The minutes were endless—ten,
fifteen, he did not know how many—and he heard his father's
footsteps again. The door opened and he lay still.
"Rob!"
"Yes, Dad—"
"You son of
a—" His father
was laughing, a queer sobbing sort of a laugh. "Thought you'd
fool me, did you?" His father was standing beside his bed,
feeling for him. Pulling away the cover.
"It's for Christmas, Dad!"
He found his father and
clutched him in a great hug. He felt his father's arms go
around him. It was dark and they could not see each other's
faces.
"Son, I thank you. Nobody
ever did a nicer thing—"
"Oh, Dad, I want to know—I
do want to be good!" the words broke from him of their own
will. He did not know what to say. His heart was bursting
with live.
"Well, I reckon I can go
back to bed and sleep," his father said after a moment. "No,
hark—the little ones are waked up. Come to think of it, son,
I've never seen you children when you first saw the Christmas
tree. I was always in the barn. Come on!"
He got up and pulled on
his clothes again and they went down to the Christmas tree,
and soon the sun was creeping up to where the star had been.
Oh, what a Christmas, and how his heart had nearly burst again
with shyness and pride as his father told his mother and made
the younger children listen about how he, Rob, had got up
all by himself.
"The best Christmas gift
I ever had, and I'll remember it, son, every year on Christmas
morning, so long as I live."
They had both remembered
it, and now that his father was dead he remembered it alone:
that blessed Christmas dawn when, alone with the cows in the
barn, he had made his first gift of true love.

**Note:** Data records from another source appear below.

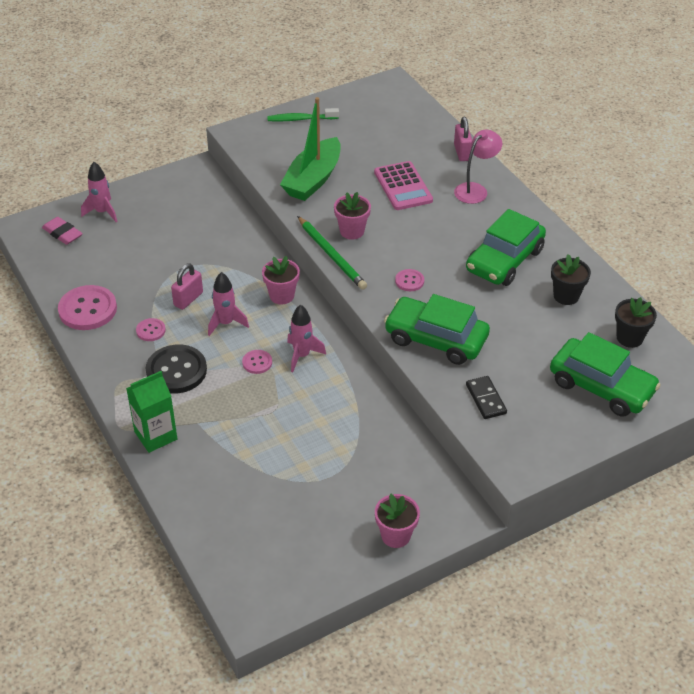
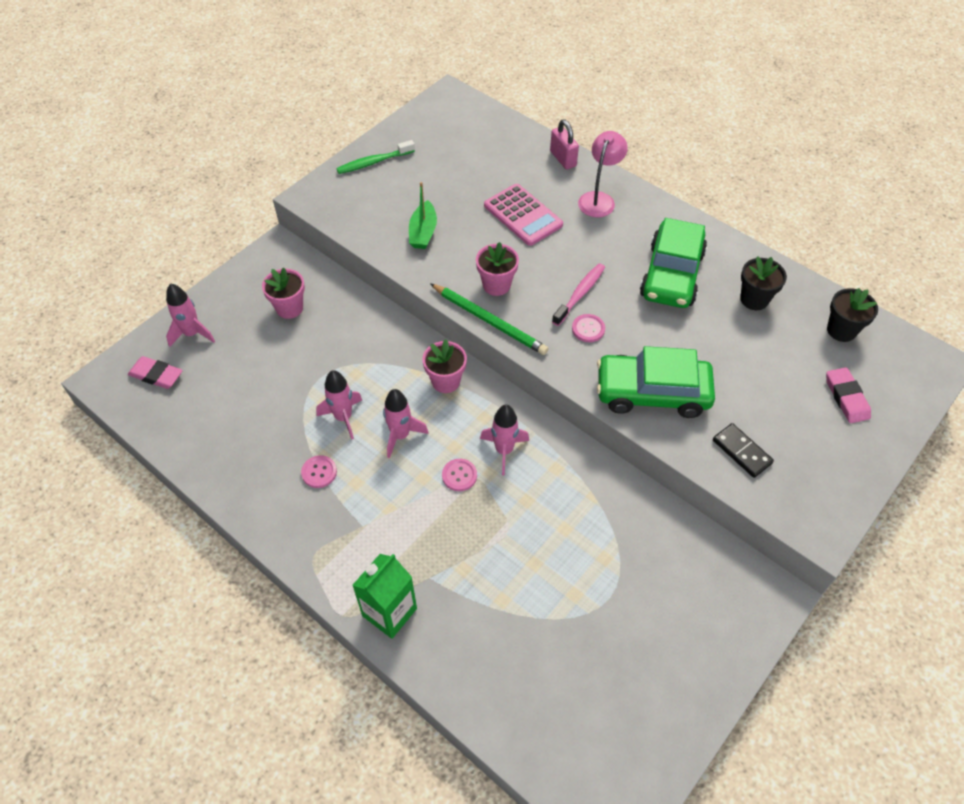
camera: 20 degrees left, 10 degrees up
(87, 309) = (231, 467): pink button -> none
(176, 371) = (373, 516): black button -> none
(188, 299) = (343, 417): pink padlock -> pink rocket
(313, 179) = (423, 232): green boat -> green boat, size x0.57
(395, 535) = (716, 649): pink flower pot -> pink flower pot (289, 308)
(417, 255) = (580, 294): none -> pink toothbrush
(601, 386) = (846, 397): green car -> pink eraser

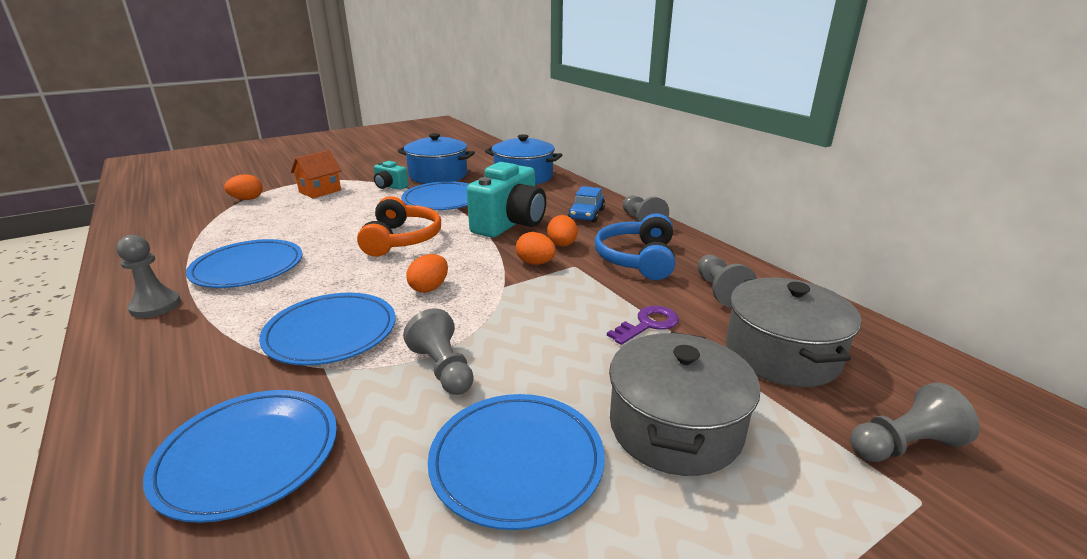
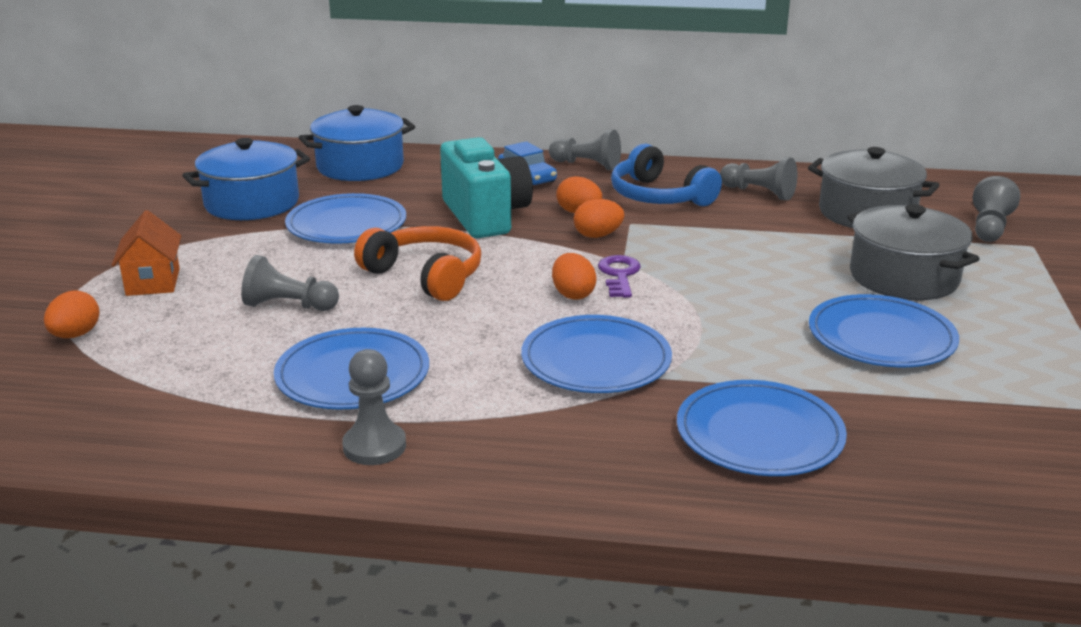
camera: 50 degrees left, 0 degrees up
(390, 187) = (233, 238): turquoise camera -> none
(443, 369) = (731, 329): grey pawn -> grey pawn (289, 306)
(648, 324) = (771, 235): purple key -> purple key (619, 275)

Outside the window now the
great star slowly sank. He got up out of bed and put on his
slippers and bathrobe and went softly upstairs to the attic
and found the box of Christmas-tree decorations. He took them
downstairs into the living room. Then he brought in the tree.
It was a little one—they had not a big tree since the children
went away—but he set it in the holder and put it in the middle
of the long table under the window. Then carefully he began
to trim it.
It was done very soon, the
time passing as quickly as it had that morning long ago in
the barn. He went to his library and fetched the little box
that contained his special gift to his wife, a star of diamonds,
not large but dainty in design. He had written the card for
it the day before. He tied the gift on the tree and then stood
back, it was pretty, very pretty, and she would be surprised.
But he was not satisfied.
He wanted to tell her—to tell her how much he loved her. It
had been a long time since he had really told her, although
he loved her in a very special way, much more than he ever
had when they were young.
He had been fortunate that
she had loved him—and how fortunate that he had been able
to love! For he was quite sure that some people were genuinely
unable to love anyone. But love was alive in him, it still
was.
It occurred to him suddenly
that it was alive because long ago it had been born in him
when he knew his father loved him.
That was it: love alone
could waken love.
And he
could give the gift again and again. This morning, this
blessed Christmas morning, he would give it to his beloved
wife. He could write it down in a letter for her to read and
keep forever. He went to his desk and began his love letter
to his wife: My dearest love...
When it was finished he
sealed it and tied it on the tree where she would see it the
first thing when she came into the room. She would read it,
surprised and then moved, and realize how very much he loved
her.
He put out the light and went tiptoeing up the
stairs. The star in the sky was gone, and the first rays of
the sun were gleaming in the sky. Such a happy, happy Christmas!